Raising chickens for food is a part of that teaching to me. They know animals are on the Earth for us to harvest and enjoy. They are mindful and respectful of how anumals are raised and how they are butchered. I'm proud of that fact. It would be one heck of a lot easier and cheaper to catch fryers on sale and buy in bulk!! But, this way they learn and can appreciate what it takes to bring a bird to market. They get the benefit of healthy fresh raised poultry by raising their own and have a responsibility to their flock.

We have layers as well and collecting eggs and feeding and watering are now normal parts of their lives.
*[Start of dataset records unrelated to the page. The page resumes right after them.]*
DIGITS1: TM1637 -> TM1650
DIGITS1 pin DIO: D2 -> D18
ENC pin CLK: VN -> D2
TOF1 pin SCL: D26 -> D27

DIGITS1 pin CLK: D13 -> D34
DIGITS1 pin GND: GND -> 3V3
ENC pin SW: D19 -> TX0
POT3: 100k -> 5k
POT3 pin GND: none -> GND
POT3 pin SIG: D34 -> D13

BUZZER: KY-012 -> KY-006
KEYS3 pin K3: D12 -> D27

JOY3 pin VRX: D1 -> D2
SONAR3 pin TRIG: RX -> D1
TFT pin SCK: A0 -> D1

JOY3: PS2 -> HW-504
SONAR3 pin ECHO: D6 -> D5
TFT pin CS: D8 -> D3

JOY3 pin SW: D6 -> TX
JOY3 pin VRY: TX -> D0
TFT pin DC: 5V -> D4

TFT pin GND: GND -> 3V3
Like all parents I suppose.. I'm proud of my kids and I try to do something together with them every single day. Whether it is messing with the garden, our chickens, riding four-wheelers, basketball, volleyball, soccer or out shooting I try to have a little bit of what I call MDT.. Maximum Daddy Time... every day!!!
 
Snydedawg said: I've raised all five of my daughters to be independant, to be able to think for themselves and to do for themselves. I'll always be here to help them with anything as long as I'm drawing a breath, but someday I'll be gone and I want them to know how to do things, when to do them and why.
Raising chickens for food is a part of that teaching to me. They know animals are on the Earth for us to harvest and enjoy. They are mindful and respectful of how anumals are raised and how they are butchered. I'm proud of that fact.

What a beautiful gift you have given your children.
 
Quote:
When I was 3 my job was to hold the heads down while my mother swung the axe.. used to scare the heck out of me that she was gonna miss (especially when it was a tough old rooster that required more than one whack). After the beheading I had to help pull feathers and gut.. not sure how good of a job I did back then.. just know that I got better at it when time went by. The worst part was my mom didn't care if they were pets or not. But you can be sure she marked their names on the freezer packages.. and at the end of dinner would announce who we had just eaten.. hey.. never said she wasn't a mean sick individual. But I do have to give her credit. She raised us hard; and thanks to that upbringing I can go out and butcher whatever it takes to put food on the table. None of my other relatives can ... but I think I was just the weird gal in the family who actually learned from it.
I do agree that the part I hated the most was the singeing of those darn pinfeathers.. so now i skin my birds when we butcher! We were trapped too, my mom was a farm girl, and kids were the farm workers.. if you didn't help out you got beat for it.
As for me, I don't have kids.. just my husband, me and the critters.. it's all the family I need!